The last chapter, called Poverty, Inequality, and Well Being in Fourth-Century Athens sums up the main issues of the book, emphasising the complexity of discussing penia in Athens.
To conclude, this is a complex book, which needs to be read carefully. It has the merit of taking a broader, multidimensional approach to the concept of poverty and wealth, providing a critical opinion on being poor in Athens in the 5th and 6th centuries BCE. Furthermore, it suggests an approach to the documentation that makes it possible to rethink the literary sources from a different point of view (the non-elite), and so acquire new ideas for reflection. The bibliography is far reaching and up to date; the publication is accurate and tidy.

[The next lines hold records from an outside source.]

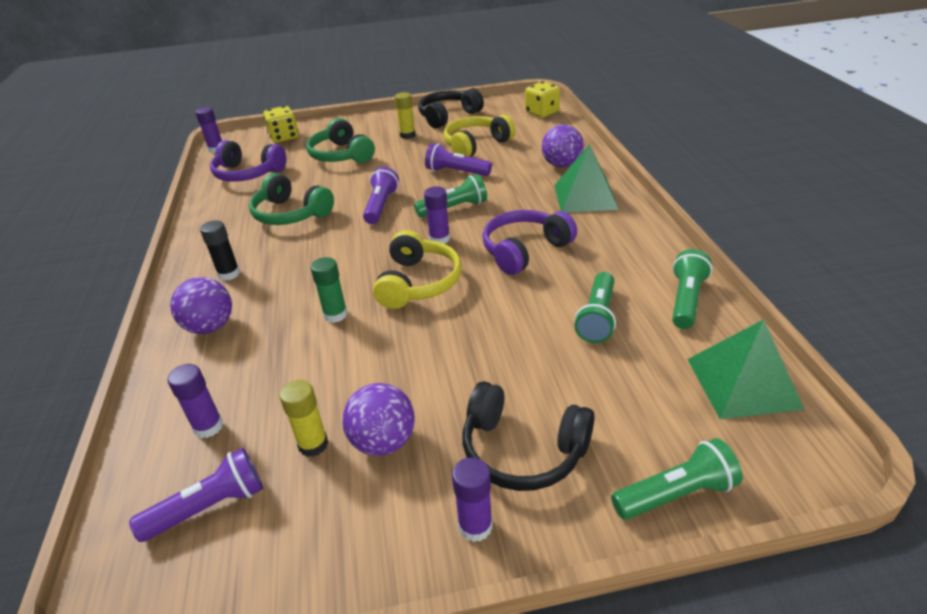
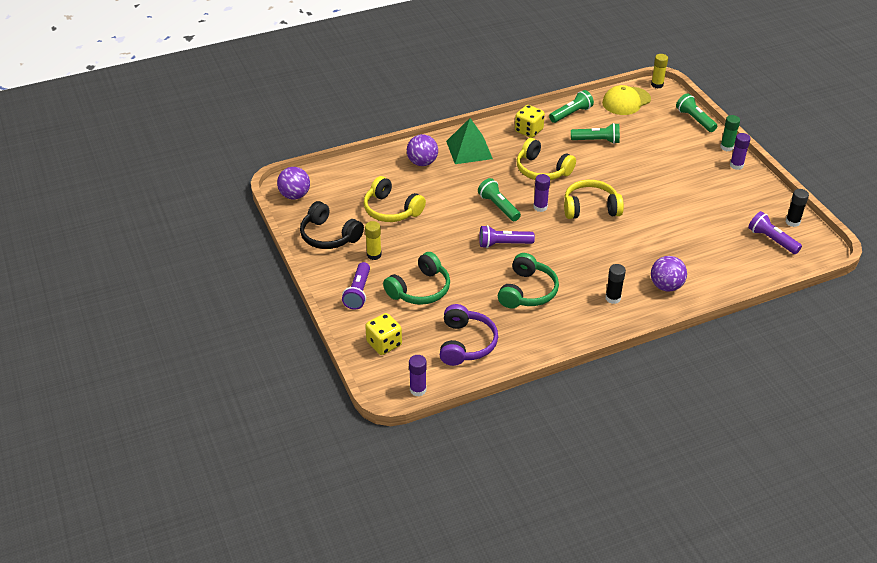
camera: 105 degrees left, 5 degrees up
(208, 427) = (734, 257): purple glue stick -> none
(235, 574) = (792, 222): none -> black glue stick
(313, 444) = (724, 218): yellow glue stick -> yellow glue stick (657, 84)
(335, 315) = (633, 235): green glue stick -> green glue stick (726, 147)
(383, 441) = (711, 197): purple ball -> purple ball (295, 195)
(456, 172) = (442, 214): purple flashlight -> purple flashlight (358, 292)
(523, 450) = (694, 157): black headphones -> none
(525, 250) = (542, 170): purple headphones -> yellow headphones
(542, 113) = (320, 179): yellow dice -> yellow dice (528, 131)
(686, 300) = (571, 114): green flashlight -> green flashlight turned 135 degrees clockwise
(743, 383) = (626, 101): green pyramid -> yellow cap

1. C. Taylor, "Social Dynamics in Fourth Century Athens: Poverty and Standards of Living", in C. Tiersch (ed.), Athenische Demokratie im 4 Jh.: zwischen Modernisierung und Tradition, (Stuttgart) 237-253. C. Taylor, K. Vlassopoulos (eds.), Communities and Networks in the Ancient Greek World, (Oxford 2015).
2. J. Ober, "Wealthy Hellas", TAPhA 140, 241-286; G. Kron, "The Distribution of Wealth in Athens in Comparative Perspective", ZPE 179, 2011, 129-138; Id., "Comparative Evidence and the Reconstruction of the Ancient Economy: Greco-Roman Housing and the Level and Distribution of Wealth and Income", in F. De Callatay (ed.), Quantifying the Greco-Roman Economy and Beyond, (Bari 2014), 123-146; E. Galbois S. Rougier-Blanc (eds.), La pauvreté en Grèce ancienne: Formes, représentations, enjeux, (Bordeaux 2014). A. Bresson, The Making of the Ancient Greek Economy: Institutions, Markets, and Growth in the City-States, (Oxford; Princeton 2016).